Further, the primary charging roller 2a has a charging bias voltage
applied thereto by a voltage source 24, to thereby uniformly
contact-charge the surface of the photosensitive drum 1a to a
predetermined polarity and predetermined potential.
[0052] The exposing device 3a is disposed on the downstream side of
the primary charging roller 2a along the rotation direction of the
photosensitive drum 1a. The exposing device 3a is constituted, for
example, by a laser scanner, which ON/OFF-controls a laser beam on
the basis of image information. The charged surface of the
photosensitive drum 1a is scanned and exposed by the laser beam,
and the charges of the exposed portion thereof are eliminated.

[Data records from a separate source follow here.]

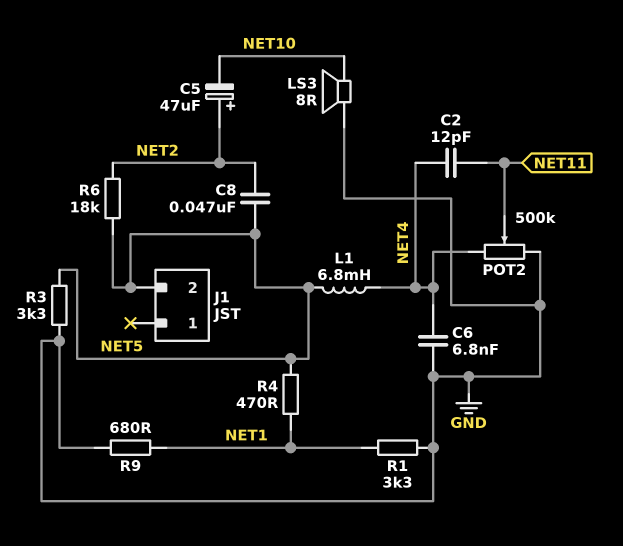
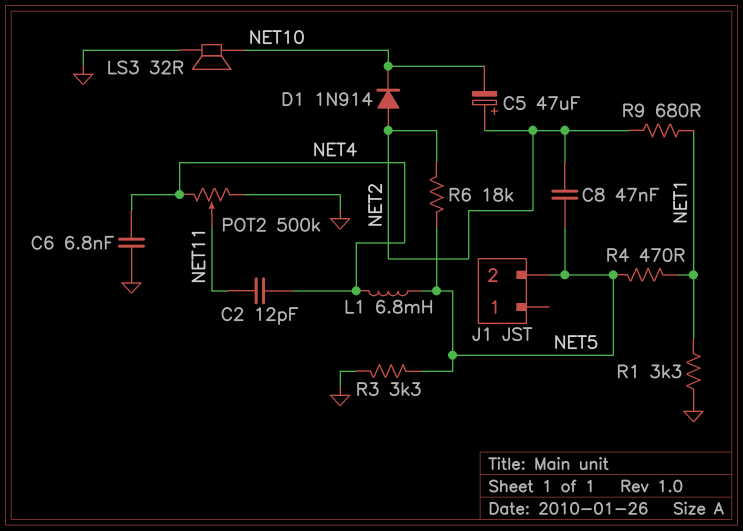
D1: none -> diode 1N914 (A NET2, K NET10)
LS3: speaker 8R (GND, NET10) -> speaker 32R (GND, NET10)
R9: 680 (GND, NET1) -> 680 (NET1, NET2)

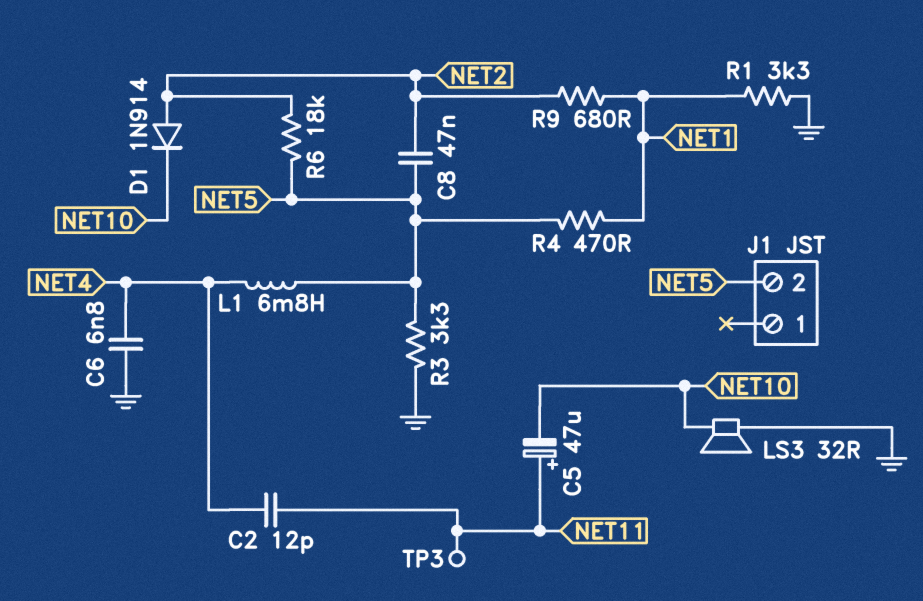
C5: 47uF (plus NET2, minus NET10) -> 47uF (plus NET11, minus NET10)
POT2: 500k (GND, NET4, wiper NET11) -> none
TP3: none -> test point (NET11)

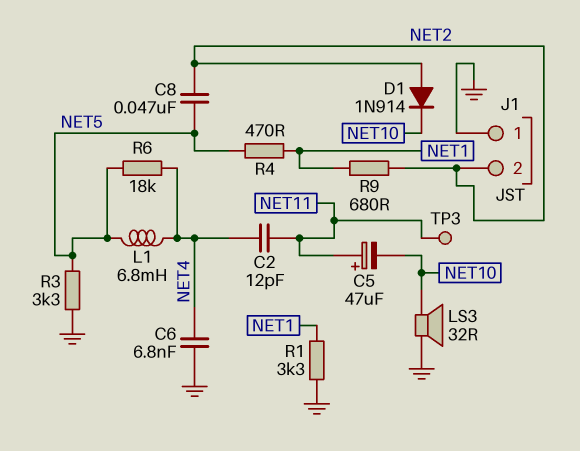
J1 pin 1: none -> GND
J1 pin 2: NET5 -> NET2
R6: 18k (NET2, NET5) -> 18k (NET4, NET5)

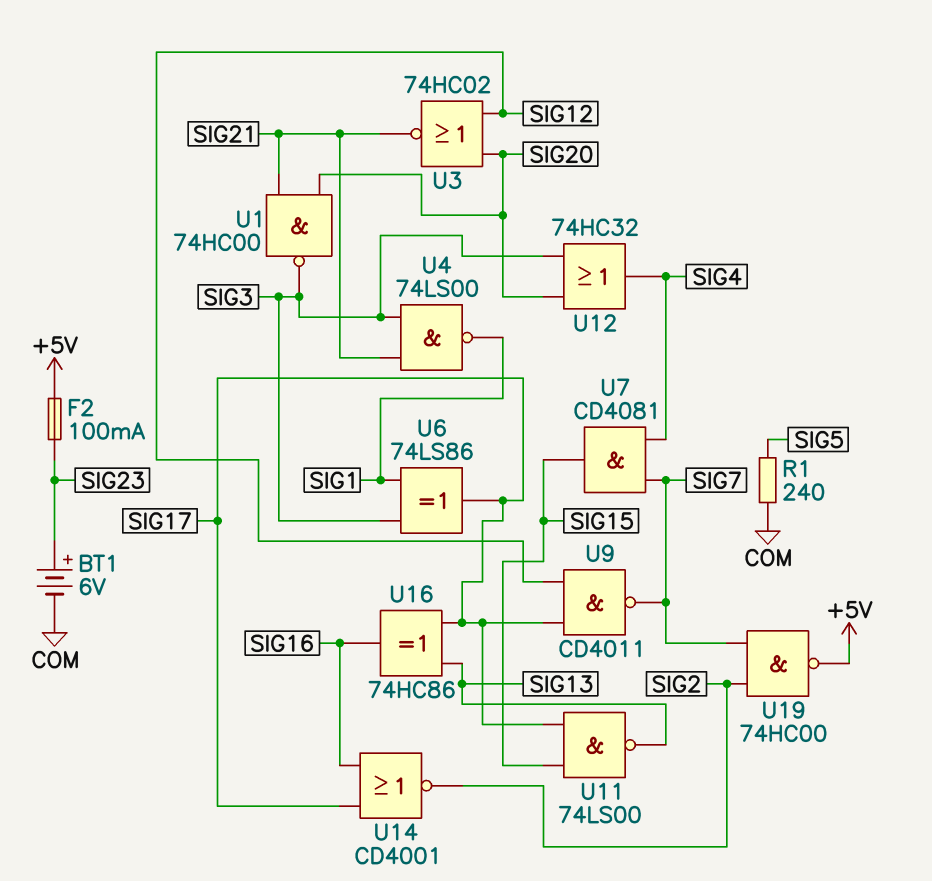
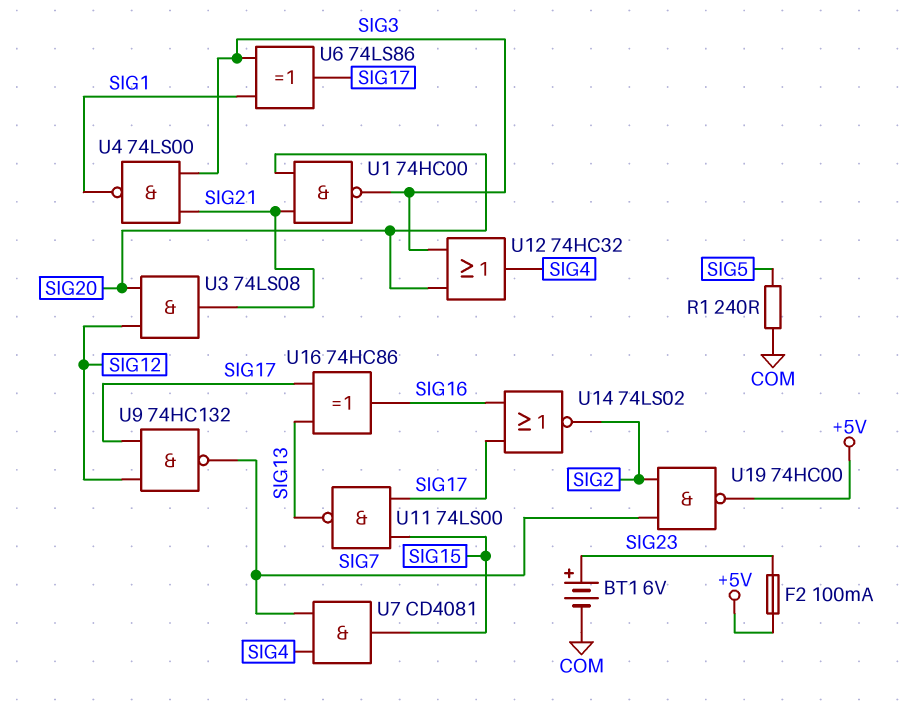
U3: NOR 74HC02 (in SIG12, in SIG20, out SIG21) -> AND 74LS08 (in SIG12, in SIG20, out SIG21)
U9: NAND CD4011 (in SIG12, in SIG17, out SIG7) -> NAND 74HC132 (in SIG12, in SIG17, out SIG7)
U14: NOR CD4001 (in SIG16, in SIG17, out SIG2) -> NOR 74LS02 (in SIG16, in SIG17, out SIG2)

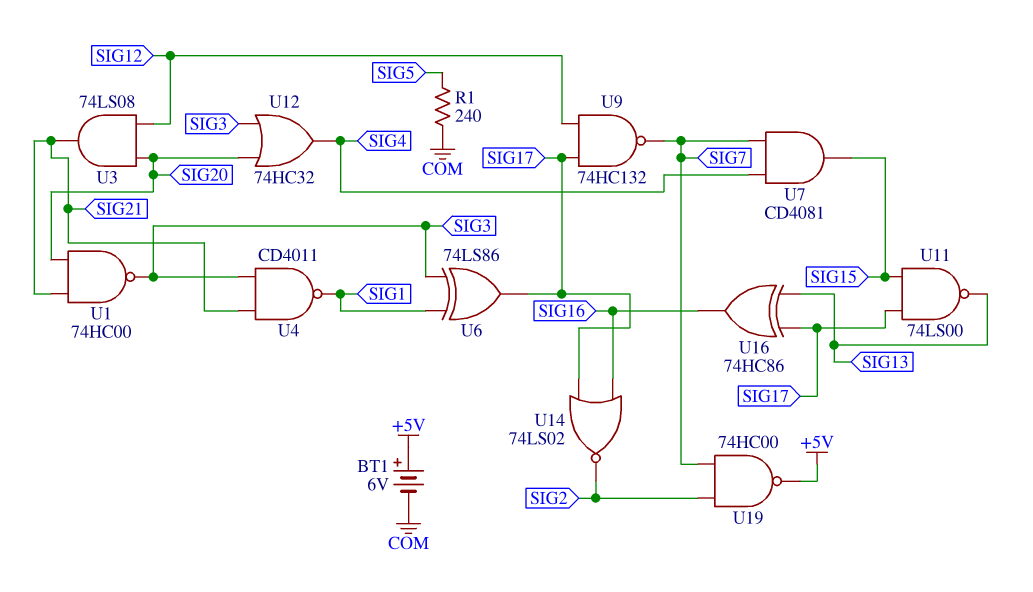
BT1: 6V (plus SIG23, minus COM) -> 6V (plus +5V, minus COM)
F2: 100mA (+5V, SIG23) -> none
U4: NAND 74LS00 (in SIG3, in SIG21, out SIG1) -> NAND CD4011 (in SIG3, in SIG21, out SIG1)

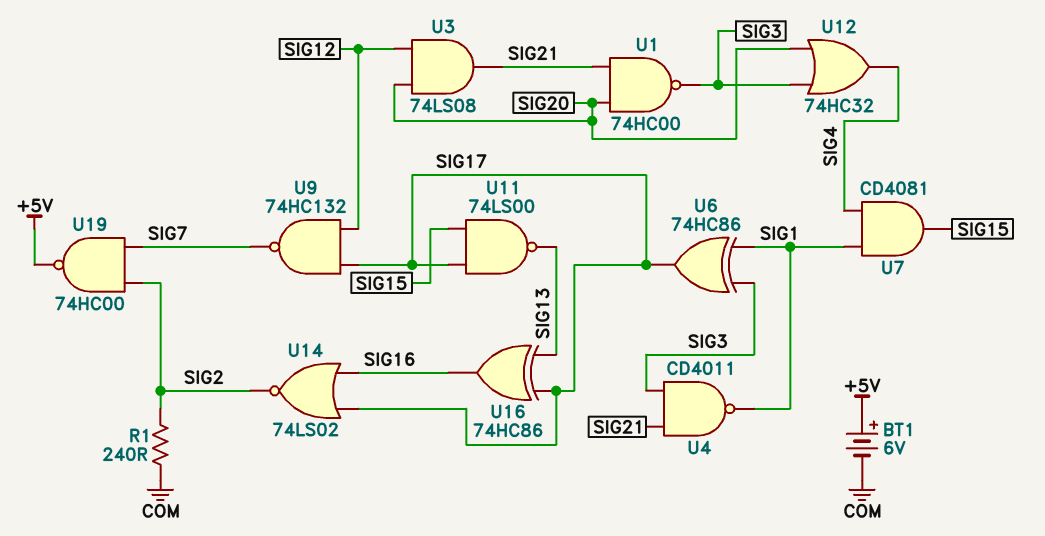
R1: 240 (COM, SIG5) -> 240 (COM, SIG2)
U6: XOR 74LS86 (in SIG1, in SIG3, out SIG17) -> XOR 74HC86 (in SIG1, in SIG3, out SIG17)
U7: AND CD4081 (in SIG4, in SIG7, out SIG15) -> AND CD4081 (in SIG1, in SIG4, out SIG15)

Thereby, an electrostatic latent image according to the image
information is formed on the photosensitive drum 1a.
[0053] The developing device 4a disposed downstream of the exposing
device 3a has a developer container 41 containing a dual-component
developer therein, and a developing sleeve 42 is rotatably disposed
in the opening portion of this developer container 41 which faces
the photosensitive drum 1a. A magnet roller 43 for causing the
developer to be carried on the developing sleeve 42 is fixedly
disposed in the developing sleeve 42 against rotation relative to
the rotation of the developing sleeve 42. Below the developing
sleeve 42 in the developer container 41, there is installed a
regulating blade 44 for regulating the developer carried on the
developing sleeve 42 and forming a thin developer layer. Further, a
developing chamber 45 and an agitating chamber 46 comparted from
each other are provided in the developer container 41, and above
them, there is provided a supplying chamber 47 containing therein a
toner to be supplied. The developer made into a thin developer
layer on the surface of the developing sleeve 42 is carried to a
developing area opposed to the photosensitive drum 1a with the
rotation of the developing sleeve 42. The developer carried to the
developing area is stood like the ears of rice by the magnetic
force of the developing main pole of the magnet roller 43 disposed
in the developing area, and forms a magnetic brush. This magnetic
brush rubs the surface of the photosensitive drum 1a and also, a
developing bias voltage is applied to the developing sleeve 42 by a
voltage source 48, whereby the toner adhering to a carrier
constituting the ears of the magnetic brush adheres to the exposed
portion of the electrostatic latent image. Thereby, the
electrostatic latent image is developed as a toner image.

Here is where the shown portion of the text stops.